Jusqu’à présent, Paul Cocchio avait passé sa vie à élever des porcs et des vaches laitières, tout en cultivant ses 45 acres (182 ha) de terre. Celui qui avait consacré ses dernières années à gérer du pondérable, du terrestre et du visible, pouvait à peine garder ces minuscules bestioles vivantes.

Paul Cocchio
Paul Cochio et son filon : la crevette blanche du Pacifique.

Ses crustacées juvéniles en ont vue des vertes et des pas mûres. Quand elles n’étaient pas aspirées par les pompes à eau, l’excès de nourriture ou la sous-alimentation – ces quelques grammes en plus ou en moins – les conduisaient vers une mort certaine. L'hiver dernier, c’est le système de chauffage de l’eau de mer qui a rendu l’âme.

Après des années de planification et de construction, sans oublier les deux années qu'il a fallu pour que les crevettes blanches du Pacifique soient ajoutées à la liste des espèces qui peuvent être légalement cultivées en Ontario, l’agriculteur de 49 ans n’a jamais abandonné.

« Quand vous mettez 12 000 crevettes dans un de ces bassins de démarrage et que seules 500 d'entre-elles survivent, ce n’est pas terrible », explique-t-il.

Mais les choses vont mieux. Avec son fils comme associé, quand le duo relèvent le filet d’un des bassins, celui-ci frétille de crustacés combattants – ou le joyeux scintillement des crevettes devenues adultes. Paul Cocchio prend alors l’allure d’un homme qui vient de découvrir la pointe d’un diamant sous son tapis de salon.

La paire de pionniers, avec leur élevage baptisé First Ontario Shrimp, produit maintenant des crevettes géantes, un mets ultra-frais au goût subtil et délicat qui n’avait auparavant jamais été servi dans cette province continentale. Ce sont les premières jumbos crevettes à être cultivées avec succès au Canada. Ce petit projet offre un avant-goût d'un avenir que les amateurs de fruits de mer et de nombreux écologistes ont longtemps imaginé. Un futur où des espèces marines peuvent être élevées sous abri, à l'intérieur des terres, dans des régions enclavées. Une ferme aquacole, avec zéro rejet, située à quelques heures de route des premiers principaux marchés.

« Après 25 ans dans le business du fruit de mer, je n’ai pas vu beaucoup de nouvelles choses qui m’ont autant excitées », souligne un restaurateur de Toronto, qui sert de la crevette géante et écoule 40 livres par semaine dans le coin boutique de son restaurant.

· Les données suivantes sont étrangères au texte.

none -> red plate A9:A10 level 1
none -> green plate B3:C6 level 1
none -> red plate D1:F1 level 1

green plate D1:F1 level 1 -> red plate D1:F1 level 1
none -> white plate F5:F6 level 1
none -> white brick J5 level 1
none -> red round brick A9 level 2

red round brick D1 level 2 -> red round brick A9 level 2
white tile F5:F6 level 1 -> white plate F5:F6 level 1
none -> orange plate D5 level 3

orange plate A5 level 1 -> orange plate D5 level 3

Indépendamment de la fraîcheur et la qualité, le fonctionnement de Cocchio est à l’opposé de ce qui se fait dans le reste du monde, où l'industrie de la crevette fait des ravages effroyables en termes de coûts écologiques et humains.

Ocean Wise, le programme de conservation initié par l'aquarium de Vancouver a apporté son soutien au projet. Quant aux restaurateurs de Toronto, ils commencent à se bousculer et veulent miser sur la crevette des Cocchio père et fils, alors que de nombreux autres étals réclament un approvisionnement.

Cocchio père et fils
Paul Cocchio et son fils Brad dans leur ferme aquacole de Campbellford, Ontario. 

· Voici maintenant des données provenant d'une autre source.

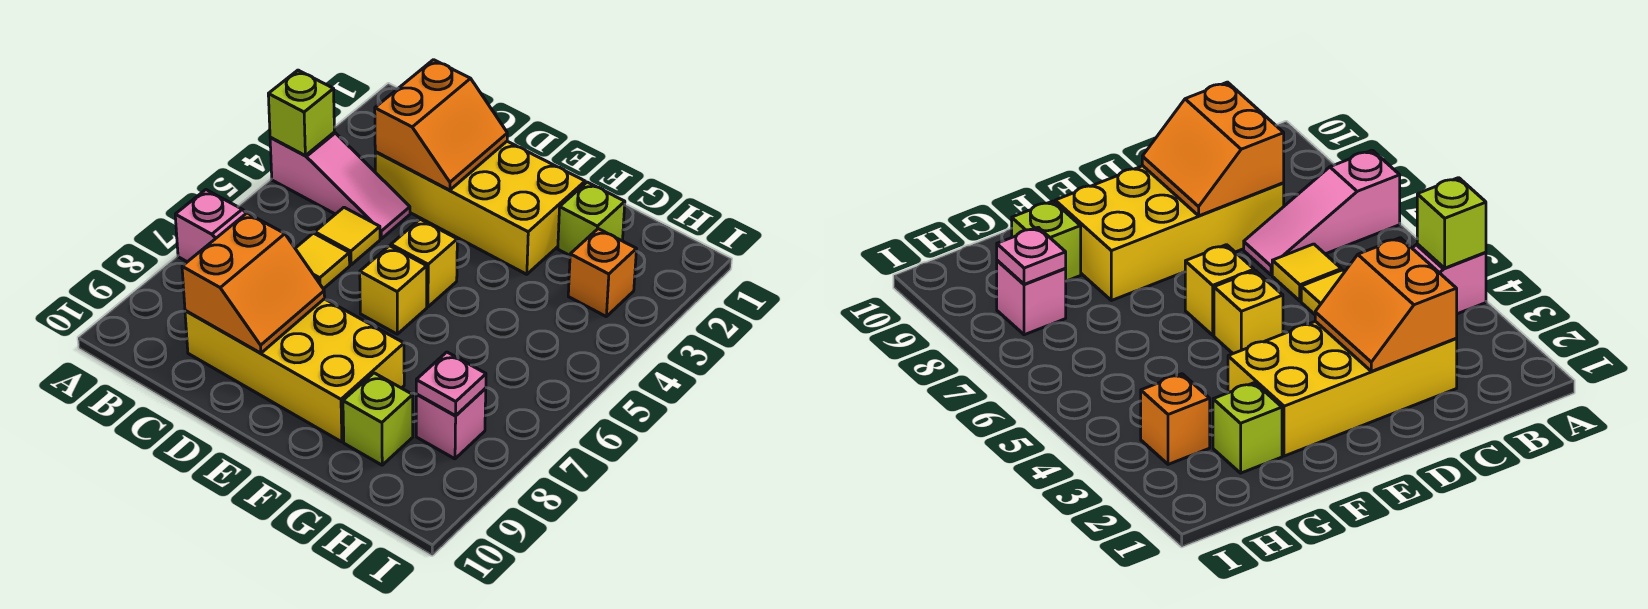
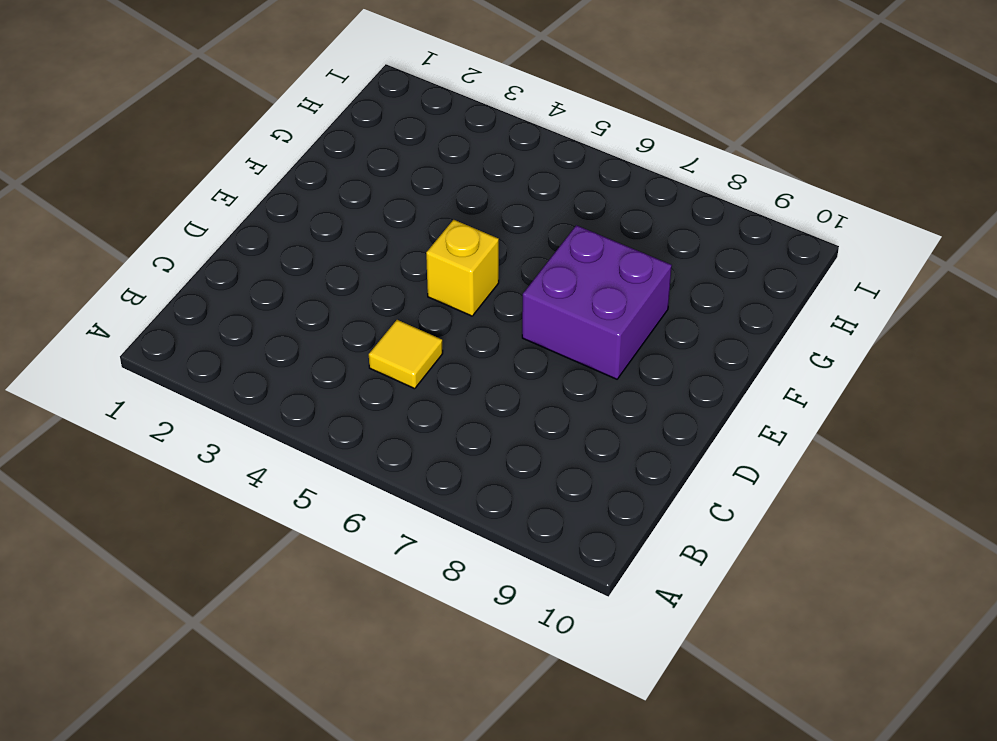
purple brick E7:F8 level 1 -> yellow brick C8:F9 level 1
none -> pink slope A4:C4 level 1 top A
none -> pink slope A7:C7 level 1 top A
none -> yellow brick C2:F3 level 1

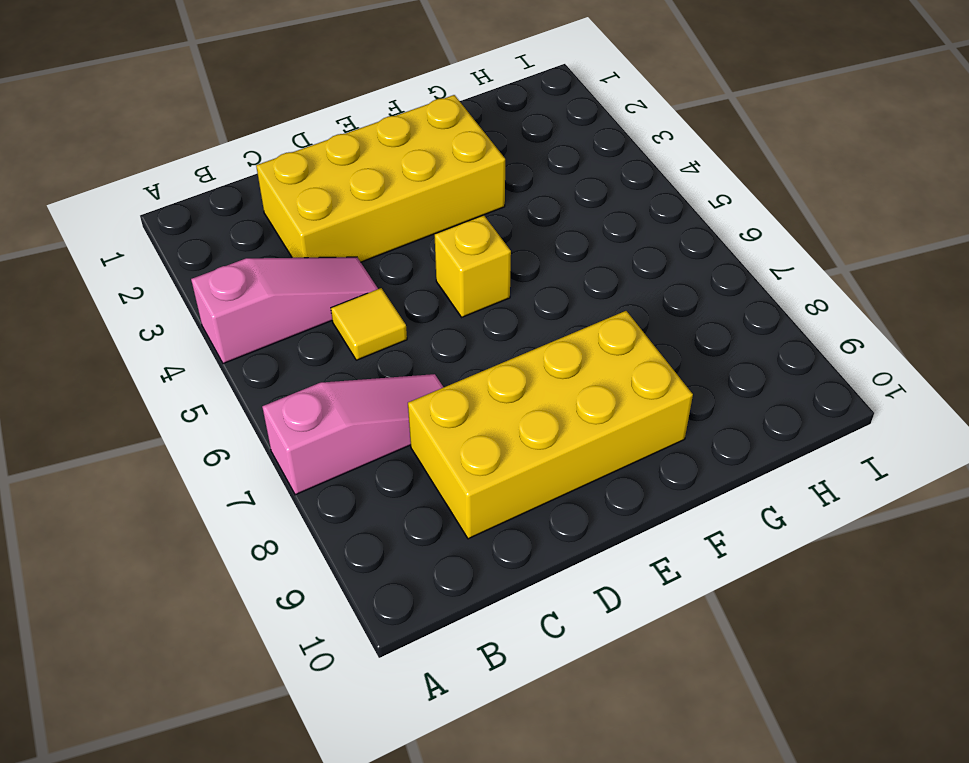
none -> yellow tile C6 level 1
none -> yellow brick E6 level 1
none -> lime brick G2 level 1

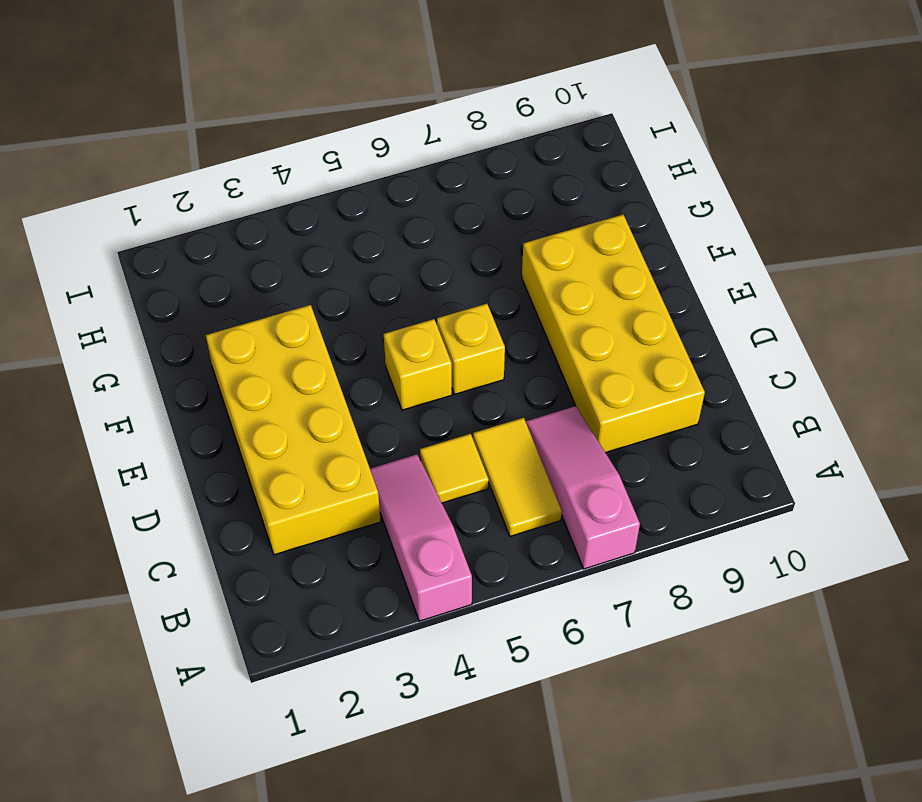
yellow tile B6:C6 level 1 -> yellow tile C6 level 1
none -> lime brick G2 level 1
none -> lime brick G9 level 1
none -> orange brick H3 level 1

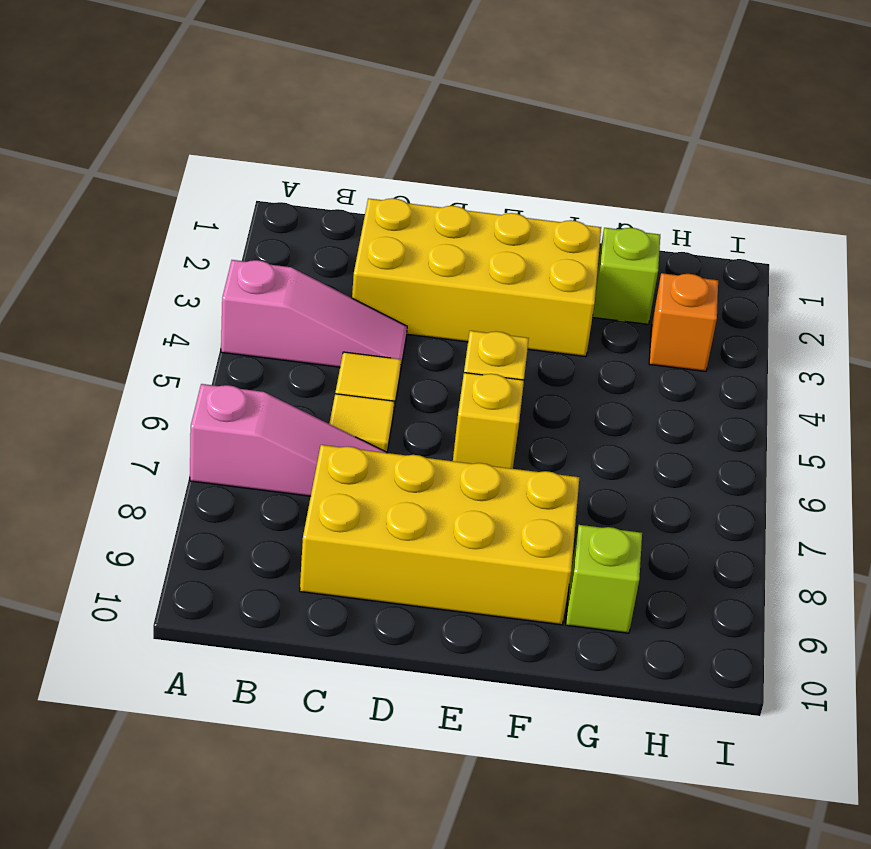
none -> pink brick H8 level 1
none -> lime brick A4 level 2
none -> orange slope C2:D3 level 2 top C

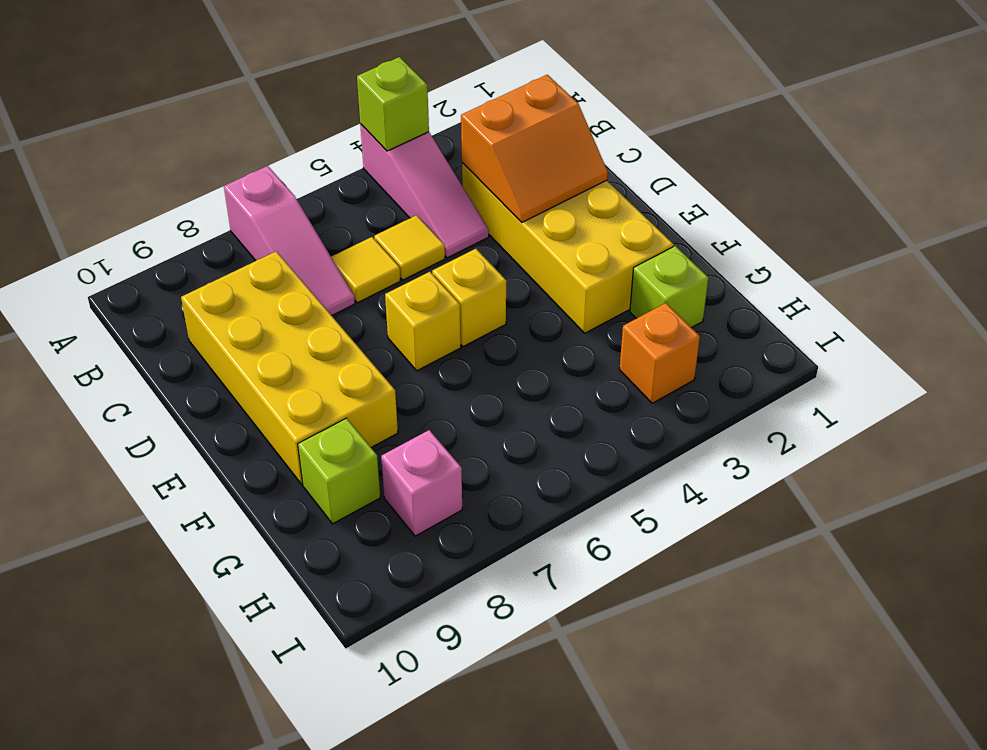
none -> orange slope C8:D9 level 2 top C
none -> pink plate H8 level 2

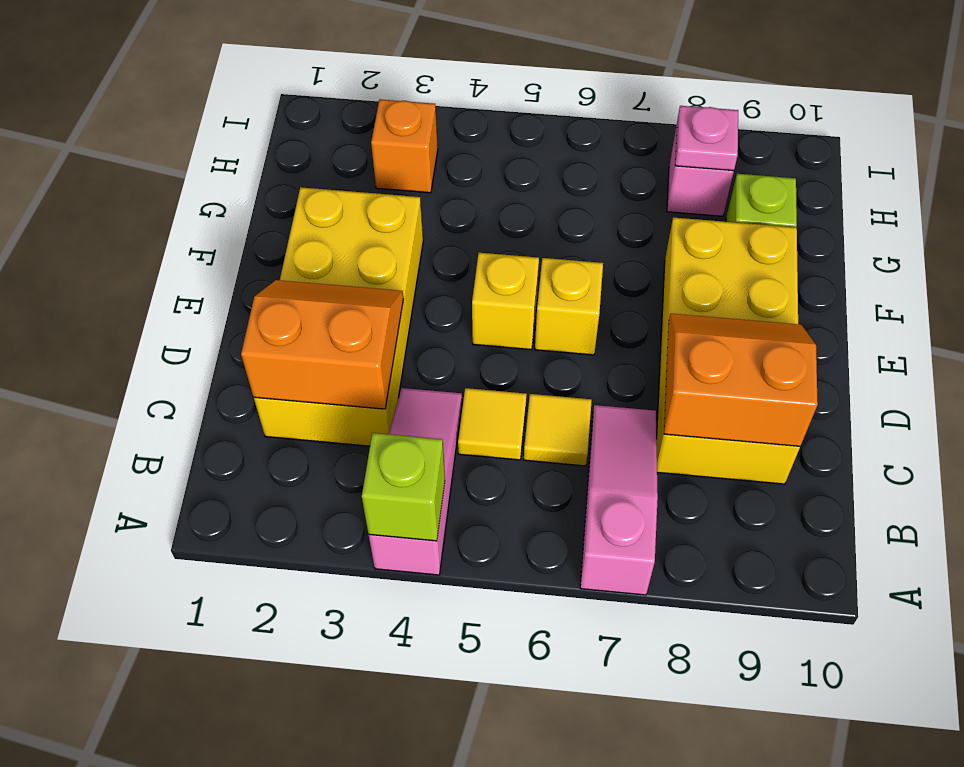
none -> lime brick G2 level 1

Le filon des crevettes de la Terre du Milieu

La ferme aquacole First Ontario Shrimp semble être seulement le début d’un juteux filon, une mine d'or de la crevette au beau milieu du Canada. A quelques heures au sud-ouest de Campbellford, dans une ancienne usine d’Imperial Tobacco à Aylmer, en Ontario, la construction d’installations à la pointe de la technologie doit démarrer sur 65 000 pieds carrés (plus de 6 000 m²). Le complexe, appelé Planet Shrimp (allez voir leur site, il vaut le détour), est dans sa première phase de développement. La ferme devrait ouvrir en fin d’année et commencer ses premières expéditions en avril. Elle aura la capacité de produire quelques 400 000 livres annuelles de crevettes de haute qualité.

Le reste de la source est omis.